Desafios para melhorar o precário saneamento básico brasileiro

Enviada em 09/10/2019

Em 1903, uma série de reformas urbanísticas foram feitas na cidade do Rio de Janeiro pelo prefeito Pereira Passos. Uma de suas metas era transformar as ruas cariocas em perfeitos modelos parisienses e saneados. Entretanto, no século XXI, só fica claro que Paris nunca saiu da Europa, enquanto o Brasil enfrenta a cada dia um saneamento básico precário e mal distribuído. Dessa forma, são essenciais medidas que tratem não só as causas mas também as consequências desse problema.

A priori, destaca-se, em áreas mais periféricas, a ausência do Estado se coloca mais evidente. Em razão disso, o livro “O Quarto de Despejo”, de Carolina Maria de Jesus, escrito em 1960, ainda apresenta-se tão atual, já que, mais de meio século, depois as questões de exclusão de classes mais baixas, tratada na obra, continuam acontecendo e gerando falta de higiene e disseminação de doenças. Consequentemente, esse descaso diminui demasiadamente a qualidade de vida dos indivíduos e, até mesmo, causa mortes pelas enfermidades contraídas.

Outrossim, evidencia-se que a escassez de políticas governamentais acaba por criar um problema ambiental. Casos como o de início desse ano, em que a principal coletora de dejetos do Rio de Janeiro, a Comlurb, não foi pago, e cerca de 7,2 milhões toneladas de lixo deixariam de seguir para o tratamento, indiretamente deixam a população sem medidas alternativas.

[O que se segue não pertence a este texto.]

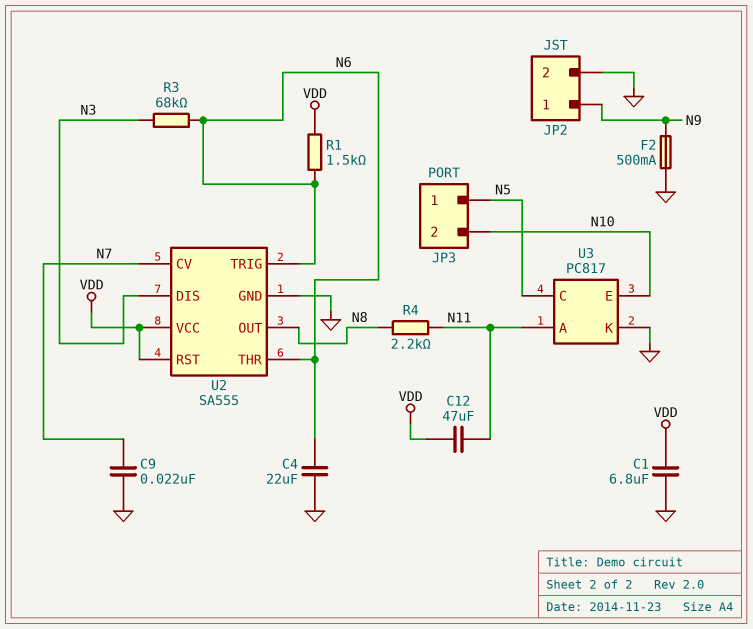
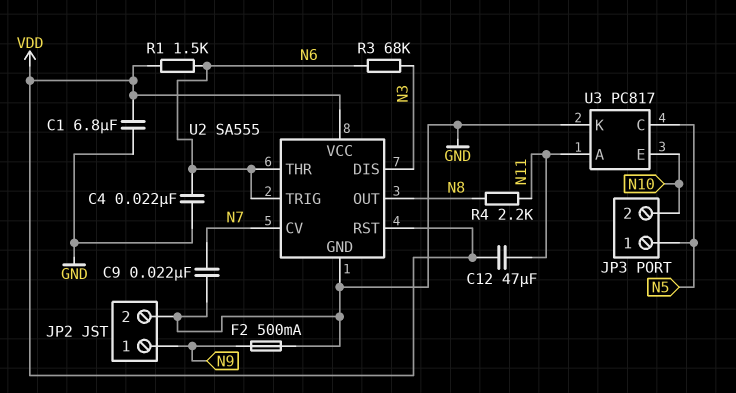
C4: 22uF (GND, N6) -> 22nF (GND, N6)

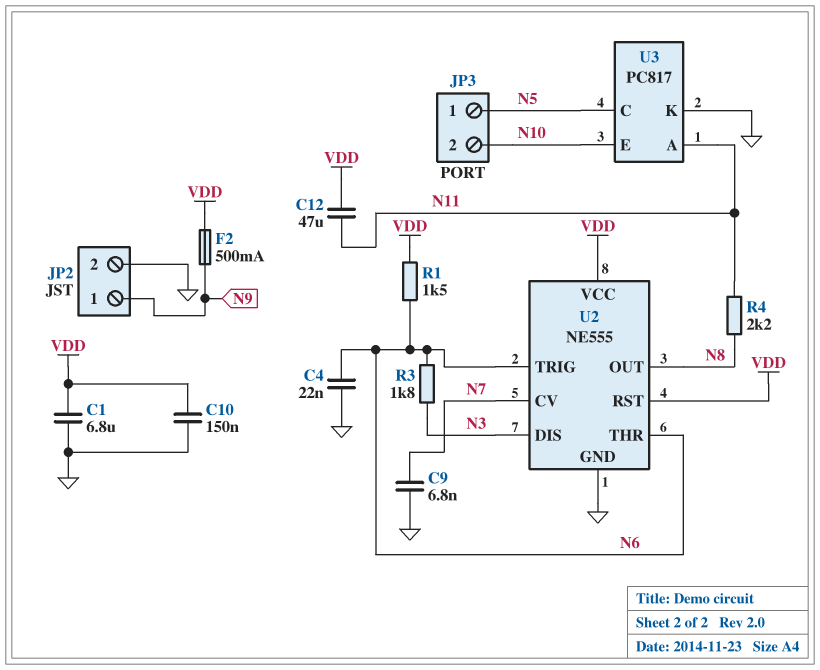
C9: 22nF (GND, N7) -> 6.8nF (GND, N7)
C10: none -> 150nF (GND, VDD)
F2: 500mA (GND, N9) -> 500mA (N9, VDD)
R3: 68k (N3, N6) -> 1.8k (N3, N6)
U2: SA555 -> NE555

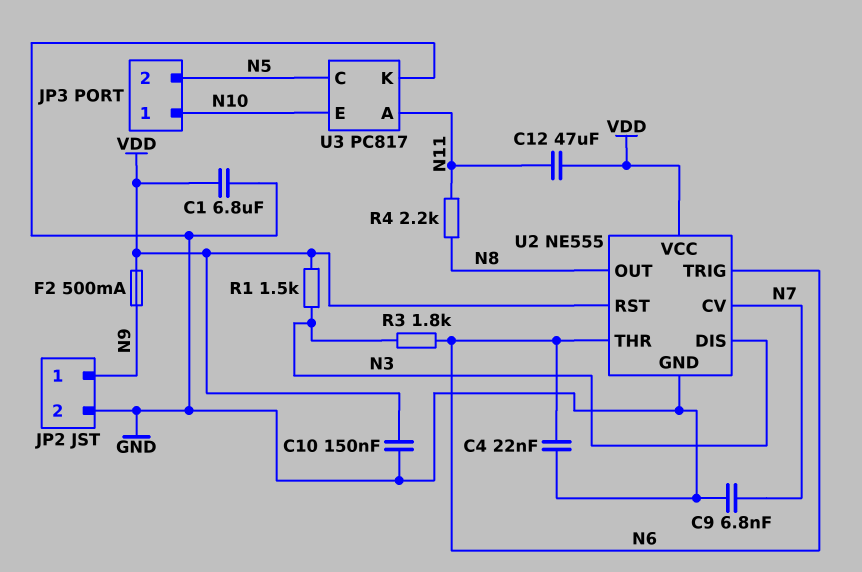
JP3 pin 1: N5 -> N10
JP3 pin 2: N10 -> N5
R1: 1.5k (N6, VDD) -> 1.5k (N3, VDD)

Dessa forma, erroneamente, esses resíduos acabam seguindo para as fossas e os rios mais próximos sem, muitas vezes, escolha ou conhecimento das consequências para a saúde da população local a ter essa atitude.

Torna-se evidente, portanto, que o saneamento deve ser tratado como pauta primordial e ser distribuída a todos igualitariamente. Logo, é necessário que o Governo crie campanhas de conscientização, por meio da mídia, como rádio e televisão, que alertem acerca das consequências para a saúde das pessoas e do meio ambiente, onde o saneamento não está adequado. Além disso, as instituições educacionais devem, realizar palestras e atividades interdisciplinares, apresentar aos jovens a importância de buscar e questionar o Estado por seus direitos básicos, conscientizando a população que, muitas vezes, acabam por serem vítimas da ineficácia do Poder Público. Apenas assim, o Brasil poderá, mais de um século depois, ser a cidade das ideias de Pereira Passo.